Objective: To investigate whether subjects with low reported relative energy intake differ from those with higher relative energy intake according to characteristics such as obesity, physical activity, and macronutrient composition of the diet.
Design: Cross-sectional data from a cohort study employing a semi-quantitative food frequency questionnaire (SFFQ). To determine energy intake relative BMR the ratio of reported energy intake (EI) to BMR was used and categorized by quintiles.
Setting: East German (Potsdam) cohort of the EPIC study (European Prospective Investigation into Cancer and Nutrition)
Subjects: 2862 women and 2356 men taking part in the EPIC-Potsdam study from January 1st to December 31st 1995.

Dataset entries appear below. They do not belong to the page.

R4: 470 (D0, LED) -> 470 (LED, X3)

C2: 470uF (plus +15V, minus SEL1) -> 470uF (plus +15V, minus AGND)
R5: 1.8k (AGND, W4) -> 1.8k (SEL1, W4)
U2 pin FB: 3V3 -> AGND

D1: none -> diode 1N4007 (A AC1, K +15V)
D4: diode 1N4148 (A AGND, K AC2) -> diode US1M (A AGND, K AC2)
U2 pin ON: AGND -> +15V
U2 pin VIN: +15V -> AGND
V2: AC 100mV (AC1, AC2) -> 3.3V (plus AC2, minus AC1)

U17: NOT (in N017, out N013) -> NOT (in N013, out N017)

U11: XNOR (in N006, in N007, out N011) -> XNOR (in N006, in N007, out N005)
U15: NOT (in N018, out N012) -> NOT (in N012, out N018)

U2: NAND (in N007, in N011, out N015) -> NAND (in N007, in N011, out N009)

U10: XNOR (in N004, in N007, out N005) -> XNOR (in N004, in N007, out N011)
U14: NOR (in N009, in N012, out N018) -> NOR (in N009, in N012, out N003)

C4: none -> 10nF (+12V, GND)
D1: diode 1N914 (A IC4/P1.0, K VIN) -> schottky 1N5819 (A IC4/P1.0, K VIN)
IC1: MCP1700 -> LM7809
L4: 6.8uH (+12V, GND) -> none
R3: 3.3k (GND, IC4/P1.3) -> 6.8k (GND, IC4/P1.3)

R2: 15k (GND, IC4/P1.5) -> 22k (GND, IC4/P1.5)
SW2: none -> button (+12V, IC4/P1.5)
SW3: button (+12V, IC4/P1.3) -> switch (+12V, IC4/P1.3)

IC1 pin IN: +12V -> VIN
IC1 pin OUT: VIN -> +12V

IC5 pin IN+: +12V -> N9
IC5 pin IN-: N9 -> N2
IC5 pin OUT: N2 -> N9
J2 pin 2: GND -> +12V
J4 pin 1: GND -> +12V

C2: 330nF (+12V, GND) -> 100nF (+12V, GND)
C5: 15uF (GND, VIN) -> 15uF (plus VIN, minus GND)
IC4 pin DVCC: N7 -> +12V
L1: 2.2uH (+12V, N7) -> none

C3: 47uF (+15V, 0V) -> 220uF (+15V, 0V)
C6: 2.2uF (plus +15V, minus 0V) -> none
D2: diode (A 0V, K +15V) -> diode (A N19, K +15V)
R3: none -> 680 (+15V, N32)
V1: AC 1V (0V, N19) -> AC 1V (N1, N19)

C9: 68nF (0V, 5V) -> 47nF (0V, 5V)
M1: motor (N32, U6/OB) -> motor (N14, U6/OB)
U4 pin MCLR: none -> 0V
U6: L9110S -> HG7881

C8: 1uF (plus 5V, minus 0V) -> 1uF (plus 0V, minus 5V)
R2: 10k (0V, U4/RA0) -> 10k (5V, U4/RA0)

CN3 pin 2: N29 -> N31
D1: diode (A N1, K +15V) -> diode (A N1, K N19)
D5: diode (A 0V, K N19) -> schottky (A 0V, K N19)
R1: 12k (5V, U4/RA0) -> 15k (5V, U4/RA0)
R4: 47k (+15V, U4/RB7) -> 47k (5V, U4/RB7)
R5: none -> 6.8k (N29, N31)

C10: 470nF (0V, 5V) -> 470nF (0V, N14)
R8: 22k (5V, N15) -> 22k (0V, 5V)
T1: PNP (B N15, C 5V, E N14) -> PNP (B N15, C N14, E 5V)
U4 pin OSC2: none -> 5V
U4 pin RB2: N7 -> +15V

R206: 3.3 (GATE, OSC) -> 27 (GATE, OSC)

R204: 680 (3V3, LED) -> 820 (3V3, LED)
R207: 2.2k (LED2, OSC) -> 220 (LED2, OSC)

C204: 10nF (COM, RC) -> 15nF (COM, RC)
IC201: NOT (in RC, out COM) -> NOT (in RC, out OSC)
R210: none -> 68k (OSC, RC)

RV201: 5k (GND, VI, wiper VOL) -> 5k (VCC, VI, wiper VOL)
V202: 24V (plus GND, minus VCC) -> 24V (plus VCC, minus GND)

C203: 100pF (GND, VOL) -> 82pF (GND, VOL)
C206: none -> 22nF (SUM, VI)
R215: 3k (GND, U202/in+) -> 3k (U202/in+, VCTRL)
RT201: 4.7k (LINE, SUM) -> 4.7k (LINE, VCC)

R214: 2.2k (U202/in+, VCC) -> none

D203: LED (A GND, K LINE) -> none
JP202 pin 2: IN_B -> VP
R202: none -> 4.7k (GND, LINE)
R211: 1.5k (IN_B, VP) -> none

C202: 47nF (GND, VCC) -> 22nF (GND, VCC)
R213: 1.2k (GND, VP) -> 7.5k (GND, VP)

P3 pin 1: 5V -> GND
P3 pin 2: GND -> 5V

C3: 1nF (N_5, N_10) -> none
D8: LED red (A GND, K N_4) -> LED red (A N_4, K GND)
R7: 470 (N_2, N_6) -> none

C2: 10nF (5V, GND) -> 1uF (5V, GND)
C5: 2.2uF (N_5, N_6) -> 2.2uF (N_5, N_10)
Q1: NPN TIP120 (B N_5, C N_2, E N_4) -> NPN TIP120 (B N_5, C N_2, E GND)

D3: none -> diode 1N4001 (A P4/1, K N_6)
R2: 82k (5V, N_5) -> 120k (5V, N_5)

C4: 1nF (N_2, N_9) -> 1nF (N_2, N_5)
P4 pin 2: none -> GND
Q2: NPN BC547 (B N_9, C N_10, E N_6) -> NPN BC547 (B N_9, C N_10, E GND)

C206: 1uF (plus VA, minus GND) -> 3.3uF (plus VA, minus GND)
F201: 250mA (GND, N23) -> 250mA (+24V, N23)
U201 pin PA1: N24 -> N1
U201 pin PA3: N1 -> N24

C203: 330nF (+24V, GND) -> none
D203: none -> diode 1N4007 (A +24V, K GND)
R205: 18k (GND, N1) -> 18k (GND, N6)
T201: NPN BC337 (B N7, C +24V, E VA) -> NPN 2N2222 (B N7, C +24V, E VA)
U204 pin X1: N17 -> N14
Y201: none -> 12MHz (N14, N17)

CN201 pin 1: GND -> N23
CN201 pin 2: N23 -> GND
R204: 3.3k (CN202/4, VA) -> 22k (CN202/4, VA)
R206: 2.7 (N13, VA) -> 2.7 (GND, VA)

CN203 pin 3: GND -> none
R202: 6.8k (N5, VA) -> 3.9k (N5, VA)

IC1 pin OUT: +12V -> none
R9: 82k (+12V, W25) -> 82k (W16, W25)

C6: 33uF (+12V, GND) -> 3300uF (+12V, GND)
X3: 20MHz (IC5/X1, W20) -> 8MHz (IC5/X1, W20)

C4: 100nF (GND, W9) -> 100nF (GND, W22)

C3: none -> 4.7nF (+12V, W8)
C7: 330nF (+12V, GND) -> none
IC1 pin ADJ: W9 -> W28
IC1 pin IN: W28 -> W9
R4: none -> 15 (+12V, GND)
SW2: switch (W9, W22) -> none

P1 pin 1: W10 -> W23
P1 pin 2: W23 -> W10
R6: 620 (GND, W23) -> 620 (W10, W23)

Results: A significant declining trend could be observed for BMI, percentage of body fat, and body weight from the lower to the highest quintile of EI/BMR. BMR was slightly decreasing, whereas physical activity was slightly increasing with quintiles of EI/BMR. Absolute macronutrient intake was directly related to EI/BMR. Percent macronutrient intake indicated lower fat intake, and higher carbohydrate and protein intake in low energy reporters. Energy adjusted macronutrient intake by the residual method showed no dependencies on EI/BMR.
Conclusions: Underestimation of energy intake is related to obesity and affects the relation of macronutrients in the reported diet. This implies, that the assumption of adequate ranking of subjects by a SFFQ cannot be maintained. Energy adjusted intake values according to the residual method should be employed in diet-disease risk analysis since they are found to be independent of the methodological influence of underreporting.